Malone, M., West, D., Xuan, W., Lau, N.S., Maley, M. and Dickson, H.G. (2015) Outcomes and cost minimisation associated with Outpatient Parenteral Antimicrobial Therapy (OPAT) for foot infections in people with diabetes. Diabetes/Metabolism Research and Reviews. April 7th. [epub ahead of print].

Abstract:

OBJECTIVE: To determine clinical outcomes in patients with diabetic foot infections (DFI) receiving outpatient parenteral antimicrobial therapy (OPAT), to evaluate cost savings from the use of OPAT, and to analyse demographic, clinical and laboratory data that may predict OPAT failure.

RESEARCH DESIGN AND METHODOLOGY: A retrospective cohort analysis was conducted between 1 January 2007 and 7th July 2012 at a tertiary referral hospital in metropolitan Sydney.
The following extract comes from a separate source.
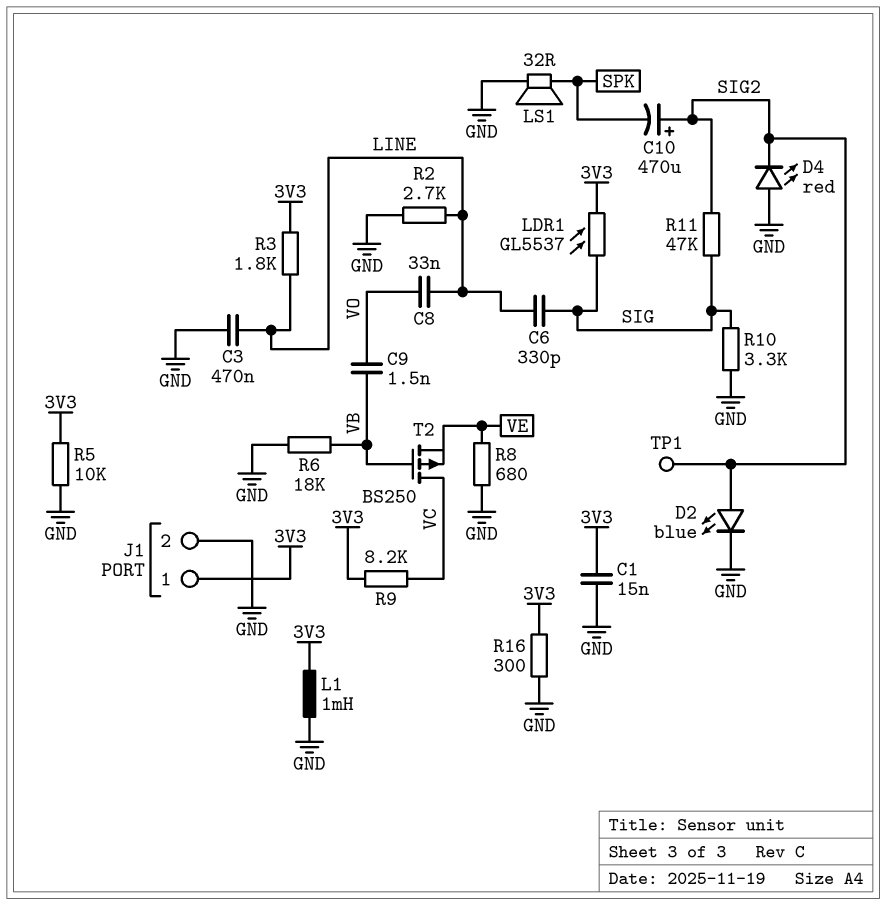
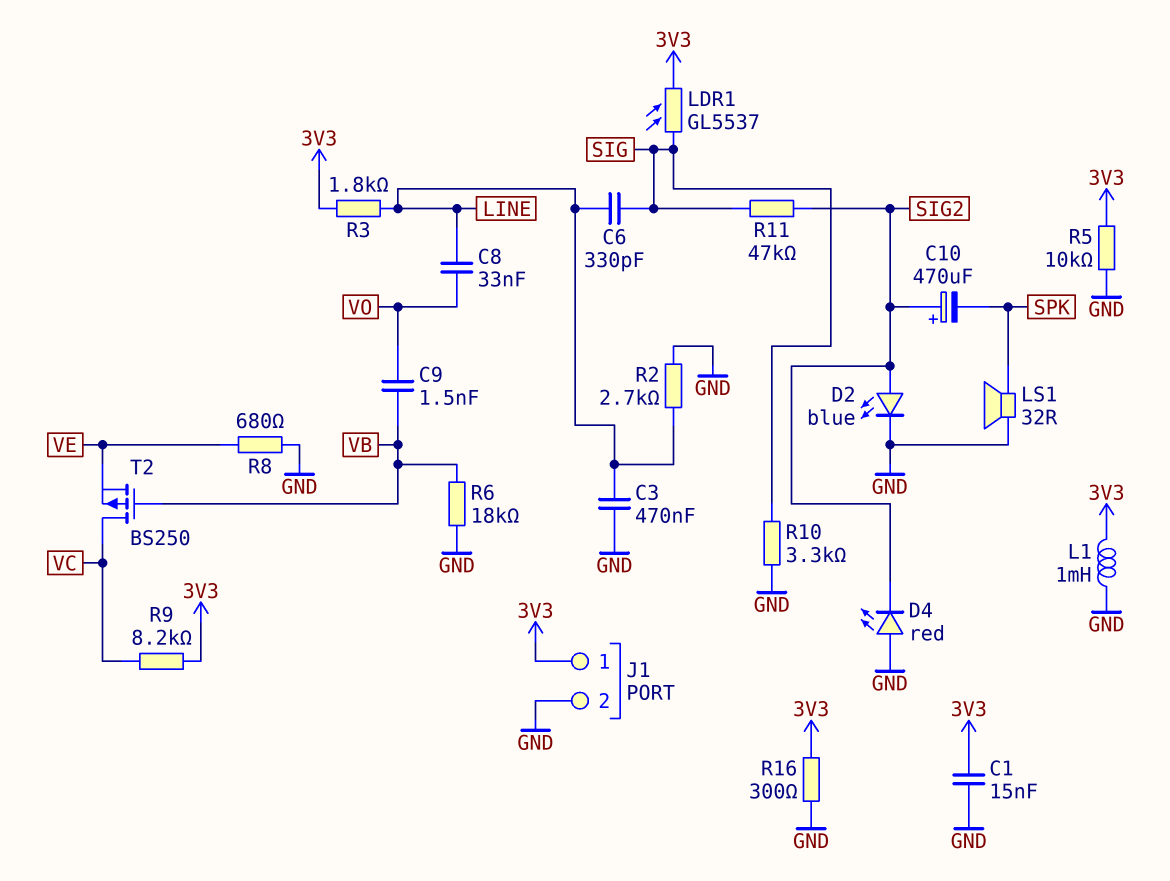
TP1: test point (SIG2) -> none

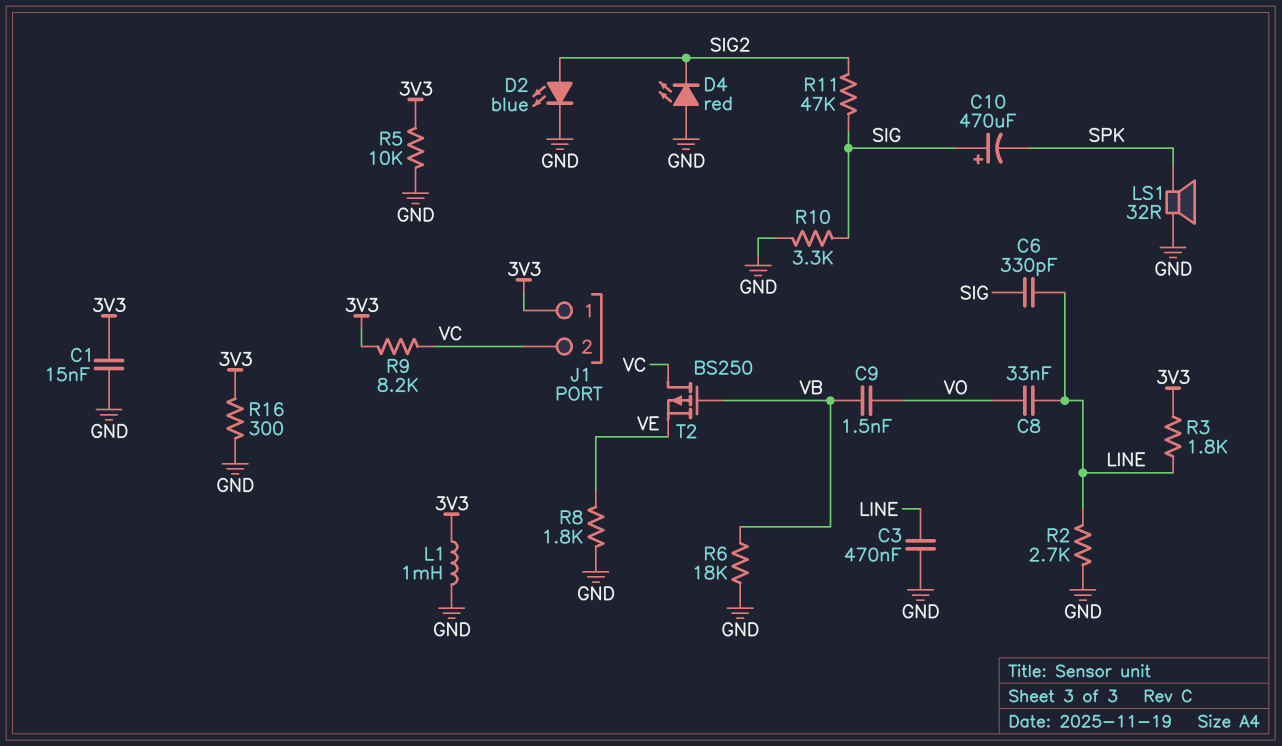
C10: 470uF (plus SIG2, minus SPK) -> 470uF (plus SIG, minus SPK)
J1 pin 2: GND -> VC
LDR1: GL5537 (3V3, SIG) -> none
R8: 680 (GND, VE) -> 1.8k (GND, VE)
Patients with DFI were identified from the OPAT database. Demographic, clinical, laboratory, and operative report data were obtained from patient charts and electronic medical records (EMR). Potential cost savings were calculated on the estimated cost of expenditure versus the expected savings. Linear regression was used to explore outcomes associated with OPAT failure.

RESULTS: 59 patients were identified over the 5-year study period. The OPAT success rate for DFI was 88%. Following the resolution of the primary episode of infection, new infective episodes within the study period were high (n=26, 44%). Regression analysis of variables for OPAT failure failed to indicate any factors reaching statistical significance. A total of 1569 days were saved by using OPAT for an estimated total cost saving of $983,645 or $16,672 per patient.

CONCLUSION: Outpatient intravenous therapy for diabetic foot infections is an effective mode of treatment that can contribute to significant healthcare savings. High re-infection rates associated with diabetes foot ulceration in this population underline the need for close monitoring and management of these patients in multidisciplinary high-risk foot setting.